I'll use Zhang et al.'s(2008) analyses as the first example. In their paper, they show attribute data distribution's influence on the local Moran’s I using permutation tests (9999 simulations). I’ve reproduced the authors’ hotspot results for lead (Pb) concentrations (at 5% confidence level) using the original data (left panel) and a log transformation of that same data (right panel) in GeoDa. Boxplots of the original and log-transformed Pb concentrations are also presented. Here, the number of significant hot spots nearly doubles when the data are transformed; this example shows that the local statistic is sensitive to attribute data distribution–even when using Monte Carlo techniques!

enter image description here

The second example (simulated data) demonstrates the influence skewed data can have on the global Moran’s I, even when using permutation tests. An example, in R, follows:

library(spdep)
library(maptools)
NC <- readShapePoly(system.file("etc/shapes/sids.shp", package="spdep")[1],ID="FIPSNO", proj4string=CRS("+proj=longlat +ellps=clrk66"))
rn <- sapply(slot(NC, "polygons"), function(x) slot(x, "ID"))
NB <- read.gal(system.file("etc/weights/ncCR85.gal", package="spdep")[1], region.id=rn)
n  <- length(NB)
set.seed(4956)
x.norm <- rnorm(n) 
rho    <- 0.3          # autoregressive parameter
W      <- nb2listw(NB) # Generate spatial weights
# Generate autocorrelated datasets (one normally distributed the other skewed)
x.norm.auto <- invIrW(W, rho) %*% x.norm # Generate autocorrelated values
x.skew.auto <- exp(x.norm.auto) # Transform orginal data to create a 'skewed' version
# Run permutation tests
MCI.norm <- moran.mc(x.norm.auto, listw=W, nsim=9999)
MCI.skew <- moran.mc(x.skew.auto, listw=W, nsim=9999)
# Display p-values
MCI.norm$p.value;MCI.skew$p.value

Note the difference in P-values.
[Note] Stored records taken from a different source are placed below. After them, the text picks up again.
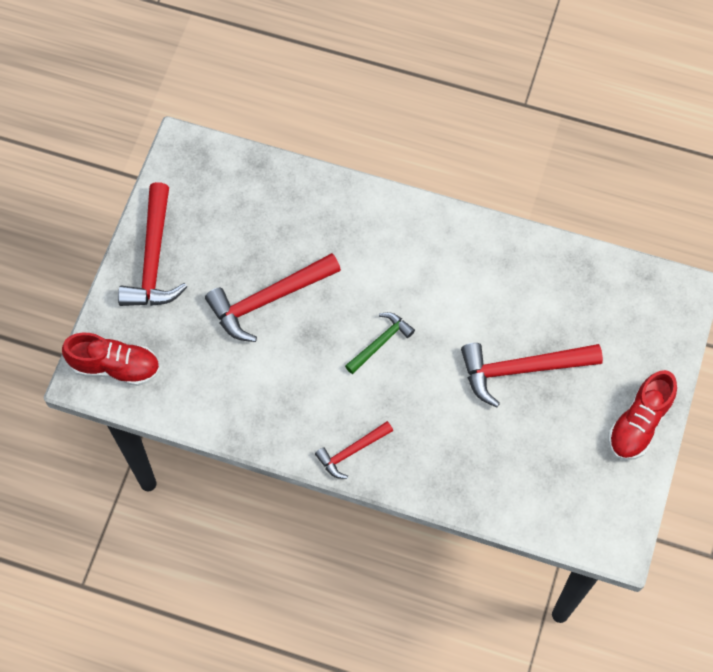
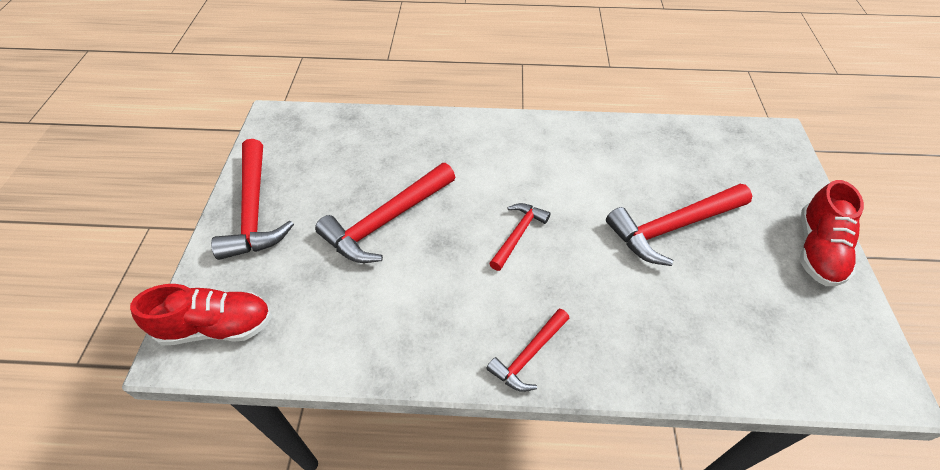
camera: 15 degrees left, 15 degrees down
(380, 342) = (518, 234): green hammer -> red hammer

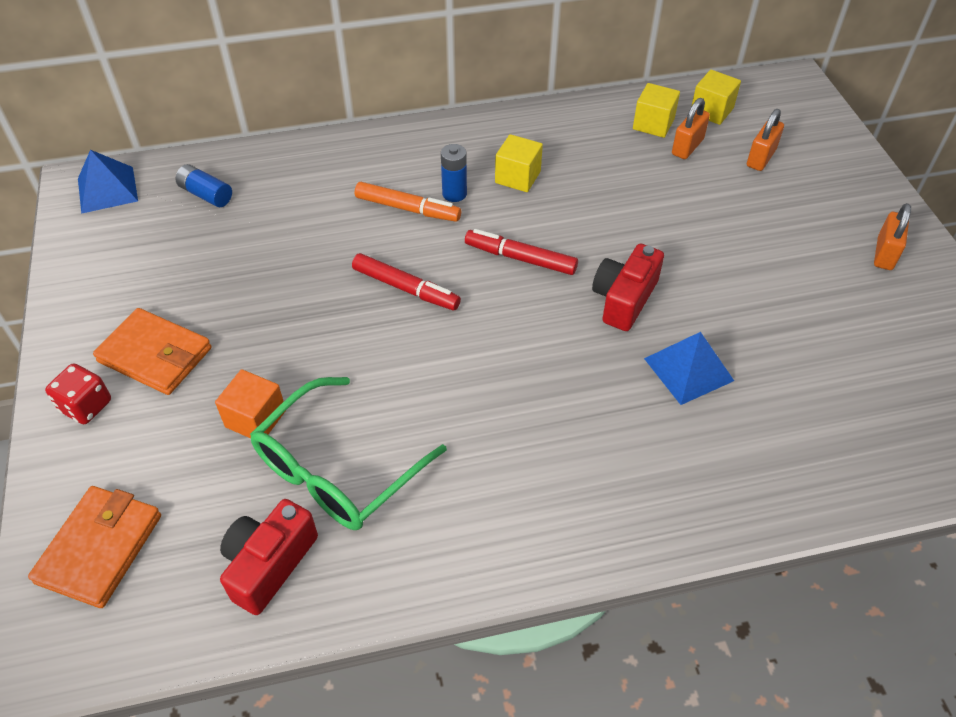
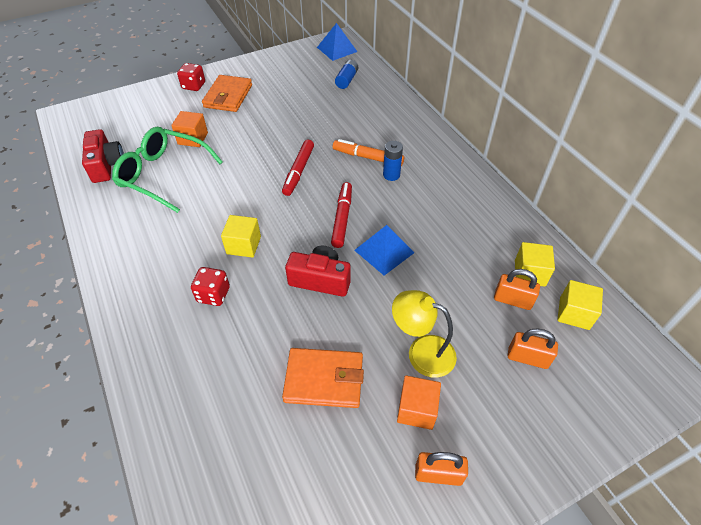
camera: 75 degrees right, 0 degrees up
(100, 548) = (116, 113): orange wallet -> orange wallet (324, 379)
(269, 564) = (106, 165): red camera -> red camera turned 60 degrees clockwise
(407, 209) = (368, 157): orange marker -> orange marker turned 105 degrees clockwise
(517, 177) = (423, 202): yellow cube -> yellow cube (243, 245)
(625, 417) = (213, 295): none -> red dice
(688, 369) = (262, 326): blue pyramid -> blue pyramid (384, 251)
(744, 232) = (421, 352): none -> yellow lamp
(814, 253) = (416, 409): none -> orange cube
The skewed data indicates that there is no clustering at a 5% significance level (p=0.167) whereas the normally distributed data indicates that there is (p=0.013).


Chaosheng Zhang, Lin Luo, Weilin Xu, Valerie Ledwith, Use of local Moran's I and GIS to identify pollution hotspots of Pb in urban soils of Galway, Ireland, Science of The Total Environment, Volume 398, Issues 1–3, 15 July 2008, Pages 212-221

Best Answer

(This is just too unwieldy at this point to turn into a comment)

This is in regards to local and global tests (not a specific, sample independent measure of auto-correlation). I can appreciate that the specific Moran's I measure is a biased estimate of the correlation (interpreting it in the same terms as Pearson correlation coefficient), I still don't see how the permutation hypothesis test is sensitive to the original distribution of the variable (either in terms of type 1 or type 2 errors).

Slightly adapting the code you provided in the comment (the spatial weights colqueen was missing);

library(spdep)
data(columbus)
attach(columbus)

colqueen <- nb2listw(col.gal.nb, style="W") #weights object was missing in original comment
MC1 <- moran.mc(PLUMB,colqueen,999)
MC2 <- moran.mc(log(PLUMB),colqueen,999)
par(mfrow = c(2,2))
hist(PLUMB, main = "Histogram PLUMB")
hist(log(PLUMB), main = "HISTOGRAM log(PLUMB)")
plot(MC1, main = "999 perm. PLUMB")
plot(MC2, main = "999 perm. log(PLUMB)")

When one conducts permutation tests (in this instance, I like to think of it as jumbling up space) the hypothesis test of global spatial auto-correlation should not be impacted by the distribution of the variable, as the simulated test distribution will in essence change with the distribution of the original variables. Likely one could come up with more interesting simulations to demonstrate this, but as you can see in this example, the observed test statistics is well outside of the generated distribution for both the original PLUMB and the logged PLUMB (which is much closer to a normal distribution). Although you can see the logged PLUMB test distribution under the null shifts closer to symmetry about 0.

enter image description here

I was going to suggest this as a alternative anyway, transforming the distribution to be approximately normal. I was also going to suggest looking up resources on spatial filtering (and similarly the Getis-Ord local and global statistics), although I'm not sure this will help with a scale free measure either (but perhaps may be fruitful for hypothesis tests). I will post back later with potentially more literature of interest.